18 de Octubre del 2018 - 07:30 IVÁN SLOCOVICH PARDO

Escribo estas líneas mientras el Poder Judicial aún no determina si Keiko Fujimori debe ser puesta en libertad o seguir detenida de manera preliminar durante diez días, en espera de que el Ministerio Público solicite al juez una orden de arresto preventivo por algunos meses. Sin embargo, a juzgar por lo visto en los últimos días, queda claro que hay muchos implicados en el caso “Lava Jato” que tienen bastante suerte por el hecho de estar hasta ahora gozando de libertad.

Si a la lideresa de Fuerza Popular la han mandado adentro por lo dicho por Jorge Barata y Marcelo Odebrecht, en el sentido de que entregaron plata de la constructora a su campaña del 2011, lo cual incluso ha provocado la detención de uno de los supuestos emisarios (Augusto Bedoya) y la orden de captura de otro (Jaime Yoshiyama), de los dos asesores (Pier Figari y Ana Herz) y hasta de la secretaria de la excandidata presidencial (Carmela Paucará), no se entiende por qué a otros no les pasa nada.
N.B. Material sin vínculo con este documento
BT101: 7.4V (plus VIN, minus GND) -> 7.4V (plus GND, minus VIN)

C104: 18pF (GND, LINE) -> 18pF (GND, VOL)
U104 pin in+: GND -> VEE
Por ejemplo, Susana Villarán sigue libre. Sobre ella pesa apenas un impedimento de salida del país, pese a que la plata sucia le cayó cuando era autoridad pública. A Anel Townsend nadie la toca, así como al entorno más próximo de la exalcaldesa. Ollanta Humala, su esposa y los de su núcleo están libres, a pesar de que los brasileños han confirmado y reconfirmado que les dieron plata. Casi han dado hasta el color de las mochilas en que entregaron el dinero a Nadine Heredia.
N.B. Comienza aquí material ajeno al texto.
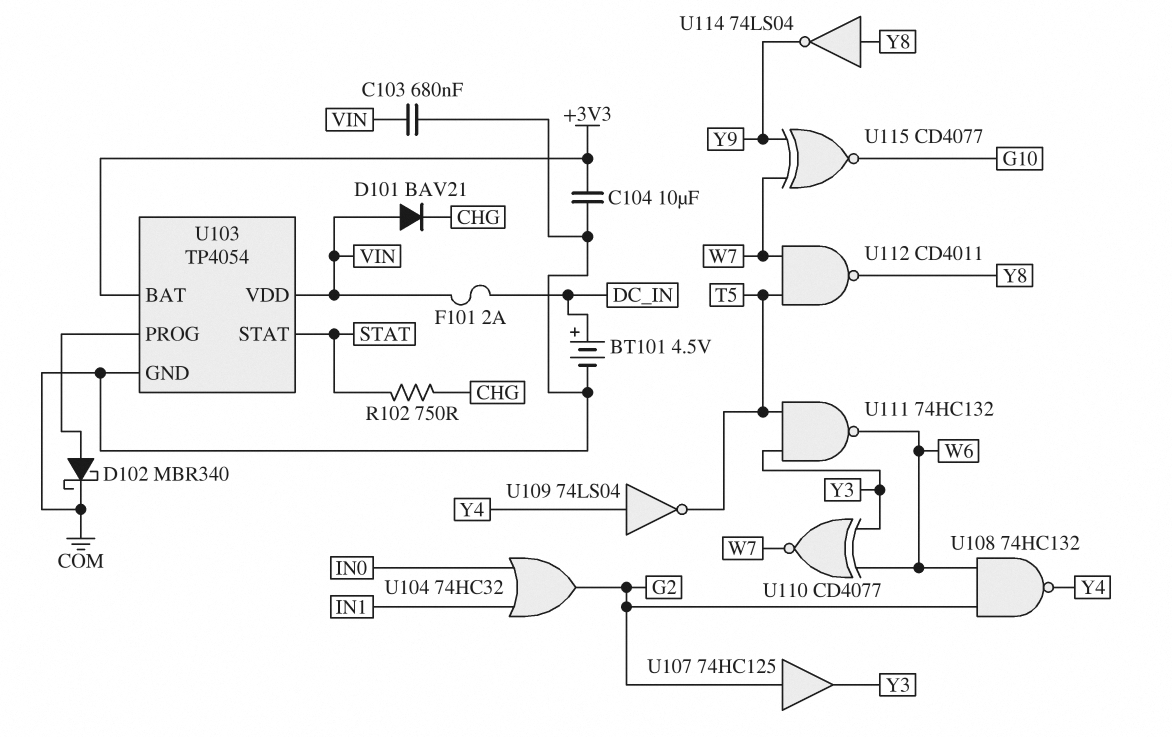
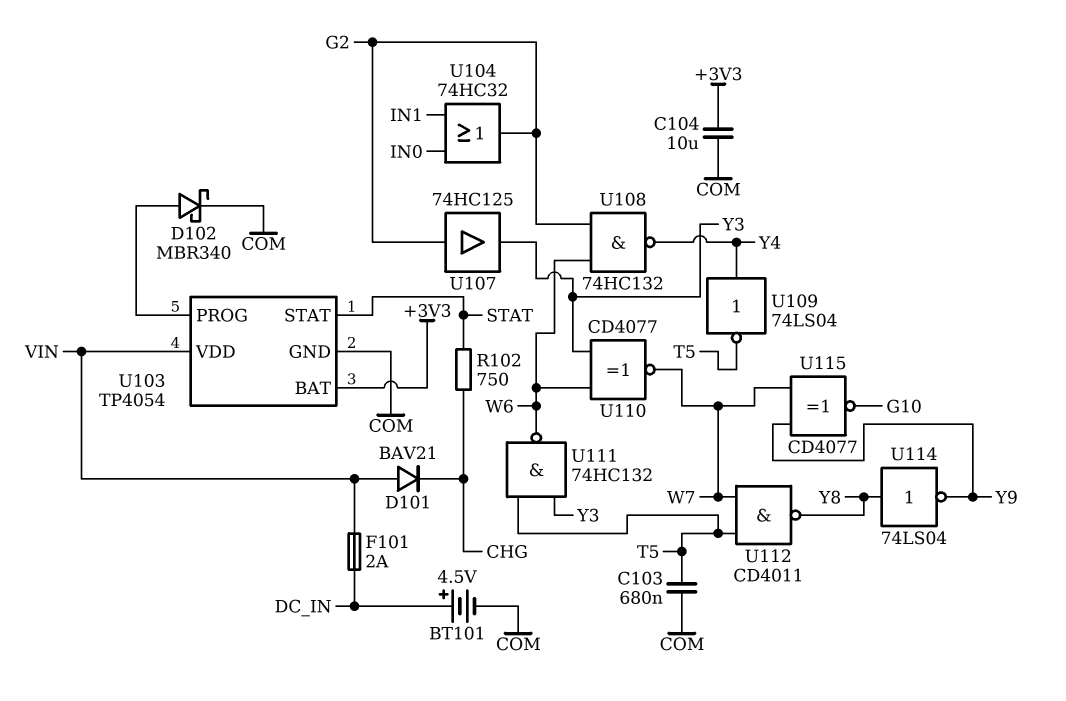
C103: 680nF (COM, VIN) -> 680nF (COM, T5)

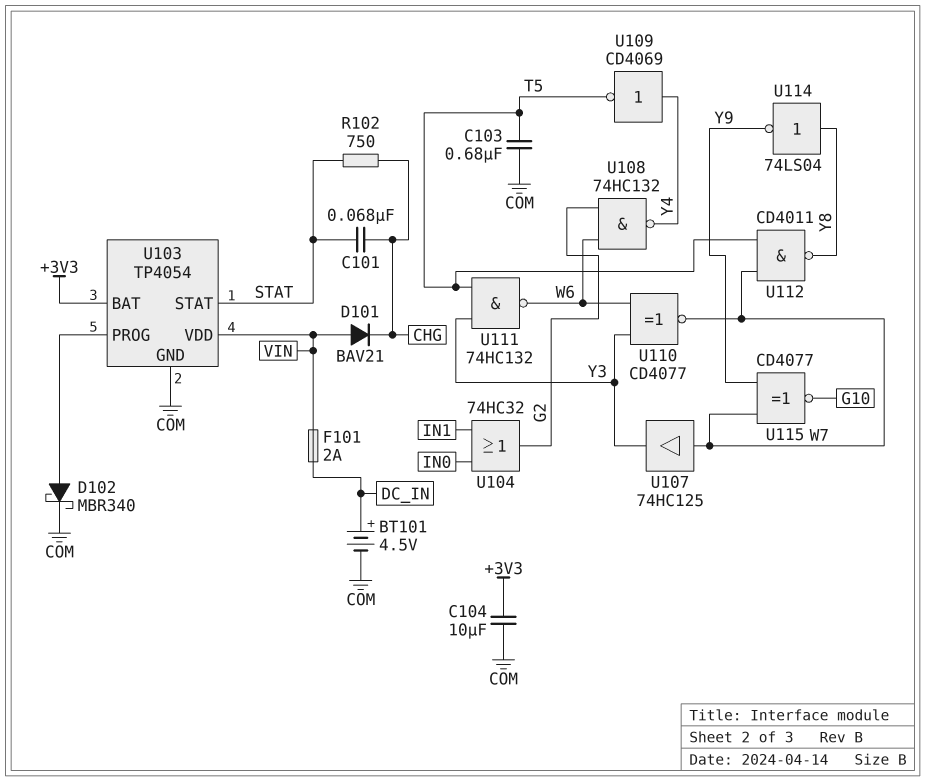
C101: none -> 68nF (CHG, STAT)
U107: buffer 74HC125 (in G2, out Y3) -> buffer 74HC125 (in W7, out Y3)
U109: NOT 74LS04 (in Y4, out T5) -> NOT CD4069 (in Y4, out T5)

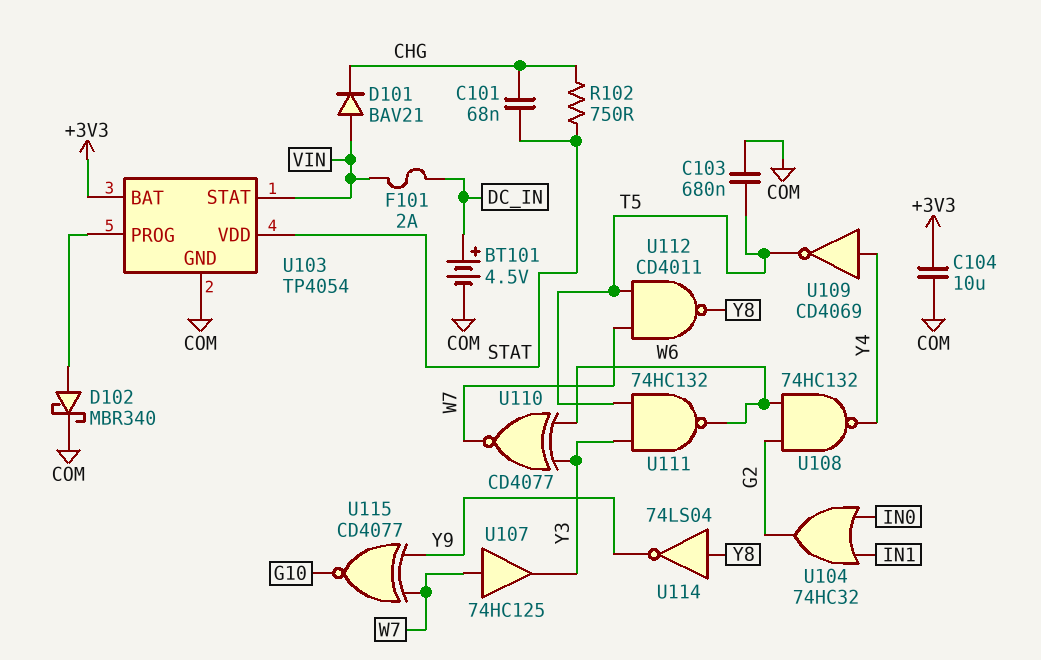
U103 pin STAT: STAT -> VIN
U103 pin VDD: VIN -> STAT

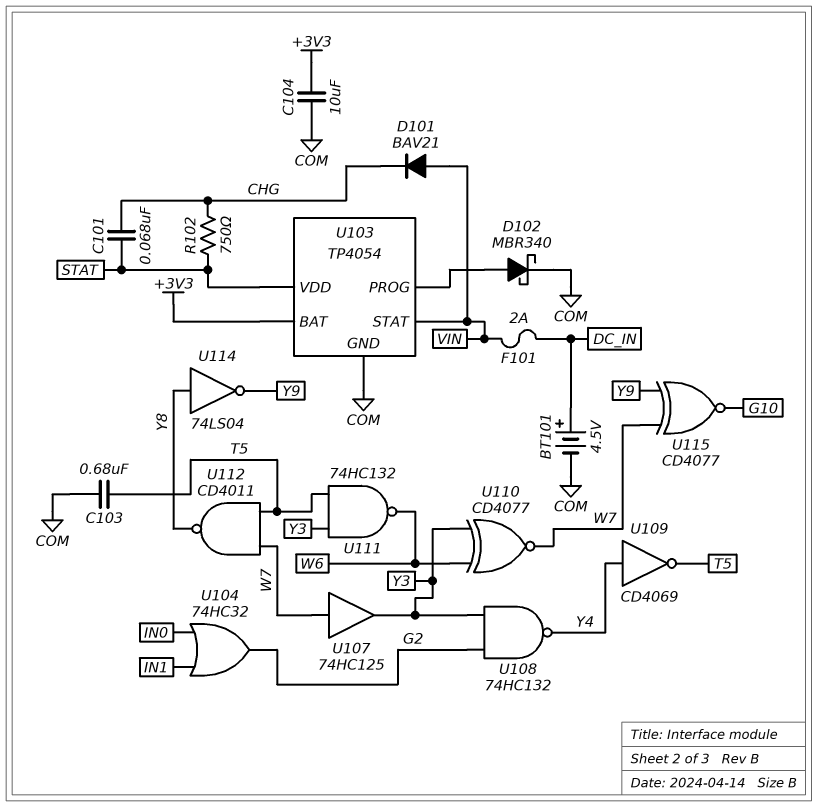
U108: NAND 74HC132 (in G2, in W6, out Y4) -> NAND 74HC132 (in G2, in Y3, out Y4)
Estos casos llevan años, pero nadie está preso. Si tenemos una fiscalía tan rigurosa, que se ha manifestado ayer en la exposición del fiscal Rafael Vela Barba, ¿cómo así no hace nada pese a los muertos que tienen metidos en sus casas la señora Villarán y el expresidente Humala? Si hay indicios, ¿por qué no actúan? Lo mismo podría decirse de las situaciones de Alan García y Pedro Pablo Kuczynski, y del “campeón” Alejandro Toledo, quien la hace linda en Estados Unidos.

Cabría preguntarse si la “rigurosidad” que se muestra con Keiko Fujimori, a quien incluso ayer le pusieron un chaleco antibalas con la palabra “detenido” en el pecho mientras asistía a la audiencia, se verá en algún momento con los otros políticos implicados en las cochinadas de Odebrecht, pues se supone que la justicia es ciega y no ve a quién sanciona con su filuda espada. Mientras tanto, Villarán, Humala y compañía ven todo tranquilos desde su casa. Provecho.